George Osborne, Chair of the British Museum Trustees, said it will be "THE blockbuster show of our generation" and compared it to the 1972 exhibition of Tutankhamun treasures which is by far the most popular show ever held at the museum, attracting 1.7m visitors.
“There is no other single item in British history that is so familiar, so studied in schools, so copied in art as the Bayeux Tapestry." he said in a statement. "Yet in almost a thousand years it has never returned to these shores. Next year it will and many, many thousands of visitors, especially schoolchildren, will see it with their own eyes."
UK Culture Secretary Lisa Nandy said she was "delighted that we will be able to welcome [the Tapestry] here in 2026. This loan is a symbol of our shared history with our friends in France, a relationship built over centuries and one that continues to endure."

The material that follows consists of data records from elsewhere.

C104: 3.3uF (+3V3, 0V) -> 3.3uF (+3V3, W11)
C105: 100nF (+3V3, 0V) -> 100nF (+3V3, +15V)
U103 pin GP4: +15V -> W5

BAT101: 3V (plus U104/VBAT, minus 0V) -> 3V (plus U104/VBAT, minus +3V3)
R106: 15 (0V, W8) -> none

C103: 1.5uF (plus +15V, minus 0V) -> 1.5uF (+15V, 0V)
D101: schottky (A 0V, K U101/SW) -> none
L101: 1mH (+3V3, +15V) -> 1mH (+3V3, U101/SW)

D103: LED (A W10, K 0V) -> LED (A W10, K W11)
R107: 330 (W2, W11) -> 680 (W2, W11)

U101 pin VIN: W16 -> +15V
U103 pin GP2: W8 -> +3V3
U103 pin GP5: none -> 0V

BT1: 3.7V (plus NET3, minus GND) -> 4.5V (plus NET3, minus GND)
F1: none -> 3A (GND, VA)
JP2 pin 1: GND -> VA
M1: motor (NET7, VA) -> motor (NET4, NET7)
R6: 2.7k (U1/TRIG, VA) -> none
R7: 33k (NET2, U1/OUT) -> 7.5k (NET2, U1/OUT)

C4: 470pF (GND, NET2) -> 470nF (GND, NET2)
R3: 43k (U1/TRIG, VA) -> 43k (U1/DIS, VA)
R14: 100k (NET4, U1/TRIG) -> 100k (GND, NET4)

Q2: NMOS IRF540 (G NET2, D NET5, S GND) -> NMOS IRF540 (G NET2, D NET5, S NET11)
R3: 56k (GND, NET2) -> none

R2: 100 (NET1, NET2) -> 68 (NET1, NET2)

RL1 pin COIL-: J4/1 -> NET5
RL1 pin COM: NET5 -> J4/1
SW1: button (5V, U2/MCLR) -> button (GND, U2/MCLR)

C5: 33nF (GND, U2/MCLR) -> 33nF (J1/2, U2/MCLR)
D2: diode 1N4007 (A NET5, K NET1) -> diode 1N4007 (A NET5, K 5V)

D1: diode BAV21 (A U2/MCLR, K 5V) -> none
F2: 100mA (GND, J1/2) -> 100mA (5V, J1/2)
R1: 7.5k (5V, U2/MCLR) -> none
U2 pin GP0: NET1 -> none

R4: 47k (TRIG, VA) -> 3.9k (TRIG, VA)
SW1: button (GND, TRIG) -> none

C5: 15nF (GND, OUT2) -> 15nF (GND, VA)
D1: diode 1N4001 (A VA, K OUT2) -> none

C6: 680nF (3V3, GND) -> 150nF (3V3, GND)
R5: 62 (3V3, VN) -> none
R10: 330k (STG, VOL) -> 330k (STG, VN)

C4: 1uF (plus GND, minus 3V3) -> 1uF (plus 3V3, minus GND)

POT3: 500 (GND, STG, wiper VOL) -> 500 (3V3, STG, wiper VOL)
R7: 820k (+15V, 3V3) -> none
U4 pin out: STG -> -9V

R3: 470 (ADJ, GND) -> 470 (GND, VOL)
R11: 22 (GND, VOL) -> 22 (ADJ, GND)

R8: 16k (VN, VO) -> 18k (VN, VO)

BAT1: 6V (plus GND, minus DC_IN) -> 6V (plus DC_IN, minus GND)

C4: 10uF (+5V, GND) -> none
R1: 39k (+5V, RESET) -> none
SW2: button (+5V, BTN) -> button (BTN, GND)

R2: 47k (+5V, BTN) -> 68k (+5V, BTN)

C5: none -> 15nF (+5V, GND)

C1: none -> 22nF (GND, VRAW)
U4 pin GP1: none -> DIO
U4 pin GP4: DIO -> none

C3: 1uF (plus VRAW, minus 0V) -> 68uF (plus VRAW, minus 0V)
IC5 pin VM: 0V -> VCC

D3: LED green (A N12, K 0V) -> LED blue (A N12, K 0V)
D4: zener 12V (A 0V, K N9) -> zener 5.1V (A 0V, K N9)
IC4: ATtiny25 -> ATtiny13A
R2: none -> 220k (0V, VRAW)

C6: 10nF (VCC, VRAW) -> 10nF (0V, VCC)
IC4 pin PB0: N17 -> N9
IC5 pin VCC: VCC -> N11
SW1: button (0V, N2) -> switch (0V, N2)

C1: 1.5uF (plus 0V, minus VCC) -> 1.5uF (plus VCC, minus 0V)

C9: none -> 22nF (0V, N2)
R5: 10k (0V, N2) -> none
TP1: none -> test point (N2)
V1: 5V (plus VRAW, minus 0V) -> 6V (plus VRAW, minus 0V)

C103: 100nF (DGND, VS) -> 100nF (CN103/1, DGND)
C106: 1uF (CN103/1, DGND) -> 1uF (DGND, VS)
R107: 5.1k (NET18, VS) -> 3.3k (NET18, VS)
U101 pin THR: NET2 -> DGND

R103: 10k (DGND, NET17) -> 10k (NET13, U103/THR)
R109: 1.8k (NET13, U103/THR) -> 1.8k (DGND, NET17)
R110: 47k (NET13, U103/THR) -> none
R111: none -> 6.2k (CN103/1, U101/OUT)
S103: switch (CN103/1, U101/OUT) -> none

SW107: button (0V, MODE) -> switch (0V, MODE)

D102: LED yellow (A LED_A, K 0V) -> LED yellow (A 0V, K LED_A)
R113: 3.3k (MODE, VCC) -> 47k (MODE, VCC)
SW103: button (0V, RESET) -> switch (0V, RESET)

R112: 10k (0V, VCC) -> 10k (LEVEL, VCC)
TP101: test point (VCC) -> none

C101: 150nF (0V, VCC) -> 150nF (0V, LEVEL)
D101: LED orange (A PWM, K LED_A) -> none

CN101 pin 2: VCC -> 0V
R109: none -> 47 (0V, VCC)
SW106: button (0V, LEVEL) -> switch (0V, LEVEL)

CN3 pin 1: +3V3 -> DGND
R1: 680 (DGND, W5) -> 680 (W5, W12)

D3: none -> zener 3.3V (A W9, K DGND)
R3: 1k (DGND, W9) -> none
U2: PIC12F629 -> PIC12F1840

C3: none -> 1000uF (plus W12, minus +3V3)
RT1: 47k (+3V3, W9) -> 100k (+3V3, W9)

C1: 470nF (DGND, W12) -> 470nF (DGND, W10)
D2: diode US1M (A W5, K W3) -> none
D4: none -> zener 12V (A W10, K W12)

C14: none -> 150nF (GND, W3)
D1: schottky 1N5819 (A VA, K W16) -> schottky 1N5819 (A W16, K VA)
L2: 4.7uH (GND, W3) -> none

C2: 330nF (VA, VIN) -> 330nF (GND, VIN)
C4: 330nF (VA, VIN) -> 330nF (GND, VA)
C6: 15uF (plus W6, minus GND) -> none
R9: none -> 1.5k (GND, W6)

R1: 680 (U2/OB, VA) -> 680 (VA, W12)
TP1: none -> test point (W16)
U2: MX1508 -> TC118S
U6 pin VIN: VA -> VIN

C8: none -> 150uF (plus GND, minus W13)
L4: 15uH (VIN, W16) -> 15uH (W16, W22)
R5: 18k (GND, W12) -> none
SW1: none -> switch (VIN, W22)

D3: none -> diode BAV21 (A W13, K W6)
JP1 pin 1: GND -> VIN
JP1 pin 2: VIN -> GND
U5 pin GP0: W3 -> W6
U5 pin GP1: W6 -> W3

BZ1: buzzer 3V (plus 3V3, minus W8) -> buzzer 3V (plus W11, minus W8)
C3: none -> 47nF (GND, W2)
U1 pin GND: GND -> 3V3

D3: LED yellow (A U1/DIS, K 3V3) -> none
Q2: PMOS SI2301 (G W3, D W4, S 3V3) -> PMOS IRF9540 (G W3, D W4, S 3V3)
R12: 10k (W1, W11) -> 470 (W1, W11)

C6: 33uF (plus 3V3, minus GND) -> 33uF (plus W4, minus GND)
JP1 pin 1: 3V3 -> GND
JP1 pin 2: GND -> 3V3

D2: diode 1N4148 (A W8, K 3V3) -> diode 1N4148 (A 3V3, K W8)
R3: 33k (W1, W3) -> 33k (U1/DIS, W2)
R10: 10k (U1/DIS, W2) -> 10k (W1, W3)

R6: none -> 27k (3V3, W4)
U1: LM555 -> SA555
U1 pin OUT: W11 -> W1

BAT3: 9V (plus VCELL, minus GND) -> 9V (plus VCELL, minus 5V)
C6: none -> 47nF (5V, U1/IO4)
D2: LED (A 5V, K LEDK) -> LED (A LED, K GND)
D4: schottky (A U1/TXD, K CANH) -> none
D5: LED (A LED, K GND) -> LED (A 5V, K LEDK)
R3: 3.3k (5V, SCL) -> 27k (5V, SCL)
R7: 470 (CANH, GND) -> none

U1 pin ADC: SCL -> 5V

The Telegraph's Chief Art Critic Alastair Sooke (the paper first broke the news of the loan in a major scoop) said that to see something "so fundamental to our national story...coming home — possibly after more than nine centuries! — is a massive moment for this country."
The agreement follows years of diplomatic wrangling over the loan, and a number of failed attempts to secure its trip over the English Channel. In 2018 Theresa May, the prime minister, announced before a UK-France summit that the tapestry was to be put on display in Britain in 2022. It never materialised, mostly over concerns of the artwork's fragility.
Macron referenced the false start of that 2018 announcement in his speech to both houses of the UK Parliament on his state visit. He joked that "it took more years to deliver the project" to loan the Bayeaux Tapestry to the British Museum than "all the Brexit texts." The quip was met with laughter in the Royal Gallery, while the announcement inspired a cheer and applause from Britain's parliamentarians.
The Bayeux Museum, where the tapestry has been displayed since 1983, will close for a two-year renovation from 1 September 2025, which is the impetus for the loan.
Its arrival in London will form part of a bilateral season of culture across France and Britain in 2027 that will celebrate the 1,000th anniversary of the birth of William the Conquerer and the Grand Départ of the 2027 Tour de France in the UK.